На этот вопрос попытался ответить и Василий Шулейкин. В 1935 году он опубликовал статью с интригующим заголовком «О голосе моря». Учёный высказал предположение, что взаимодействие ветра и волн может привести к образованию в атмосфере инфразвуковых эффектов. Уже было известно о разрушительном влиянии инфразвука на организм человека. Вполне возможно, что неслышимые ухом мощные низкочастотные колебания вызвали массовый психоз и панику, вынудившие экипаж спешно покинуть судно.
Для полноты картины требовалось всесторонне изучить процесс звукообразования от вихрей, используя модель моря. Однако перспективные исследования прервала Великая Отечественная война.
Scientia est potentia
Знания академика очень пригодились в лихое время. Шулейкин разработал систему расчёта прочности ледяных переправ. Его указания помогли проложить зимой 1941-1942 годов по льду Ладожского озера Дорогу жизни – транспортную магистраль, связавшую окружённый фашистами Ленинград с Большой землёй.
Спустя всего лишь три года после окончания Великой Отечественной войны правительство выделило необходимые средства на создание Морского гидрофизического института Академии наук СССР. Василий Шулейкин возглавил первую в мире организацию, ведущую исследования по физике моря. Разорённая оккупантами станция в Кацивели – отныне Черноморский филиал НИИ – преобразилась. Один за другим строились производственные корпуса, а в 1953 году возвели невиданное сооружение, получившее в обиходе название «штормовой бассейн».
Постройка представляла собой помещение в виде кольцевидного канала, стены которого сделаны из металла и особо прочного стекла. В канал заливали воду, а мощные воздуходувы на крыше обеспечивали силу ветра, способную разогнать мёртвую зыбь до 12-балльной бури. Благодаря этому процесс зарождения и развития волн можно было изучать не в бушующем море, а в условиях лаборатории, и задавать стихии нужные параметры.
Поверил алгеброй гармонию
Океанология была в Советском Союзе вторым по приоритетности направлением после космоса, и академику Шулейкину посчастливилось трудиться в период расцвета отечественной науки. Он находил время и заниматься фундаментальными изысканиями, и писать увлекательные мемуары, и даже создавать музыку. Ещё в юношеские годы Василий Владимирович играл в студенческом симфоническом оркестре партию первой скрипки.

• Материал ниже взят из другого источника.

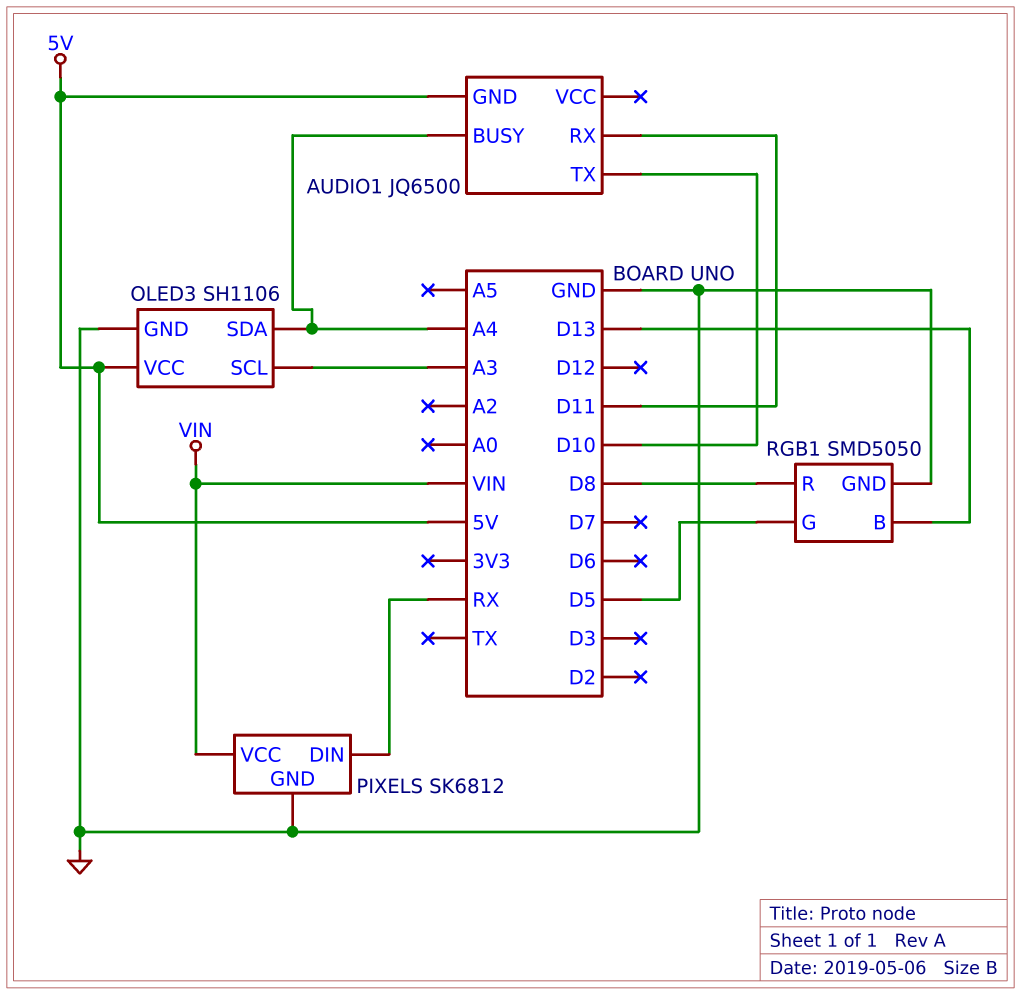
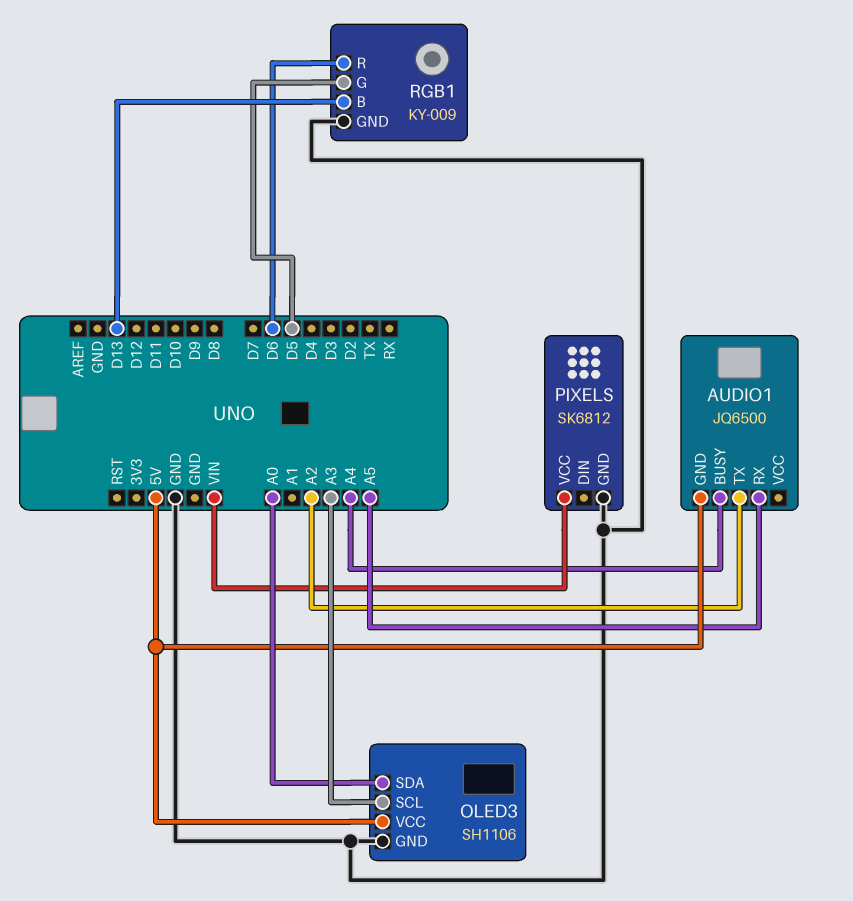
AUDIO1 pin RX: D11 -> A5
AUDIO1 pin TX: D10 -> A2
OLED3 pin SDA: A4 -> A0
PIXELS pin DIN: RX -> none
RGB1: SMD5050 -> KY-009
RGB1 pin R: D8 -> D6

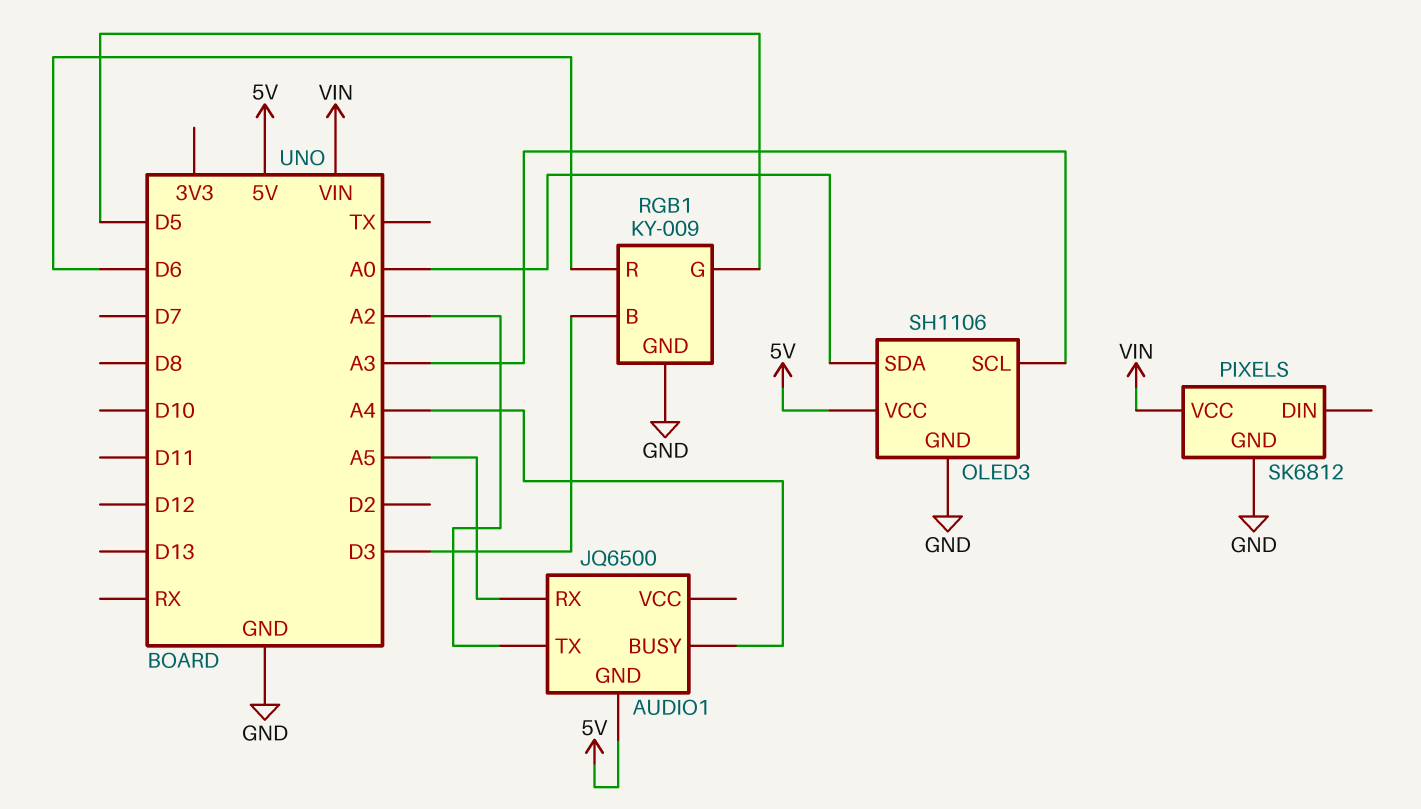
RGB1 pin B: D13 -> D3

Коллеги дружески подтрунивали над увлечениями маэстро, подсказывая ему названия новых разделов главного труда его жизни – монографии «Физика моря»: музыка моря, лирика моря, хореография моря... А он только усмехался да привозил из Москвы в Кацивели, ставший ему за полвека вторым домом, то фисгармонию, то виолончель, то сборничек собственных стихов с проникновенными строками: «Тёплая ночь. Молодая весна. На небе – звёзд вереница несметная. Я здесь один... Нет! Со мною она – верная спутница, дума заветная». Его записи пестрят признаниями: «Ещё ближе стала музыка. Всё настойчивее звучат музыкальные фразы. Гармония просится на нотную бумагу».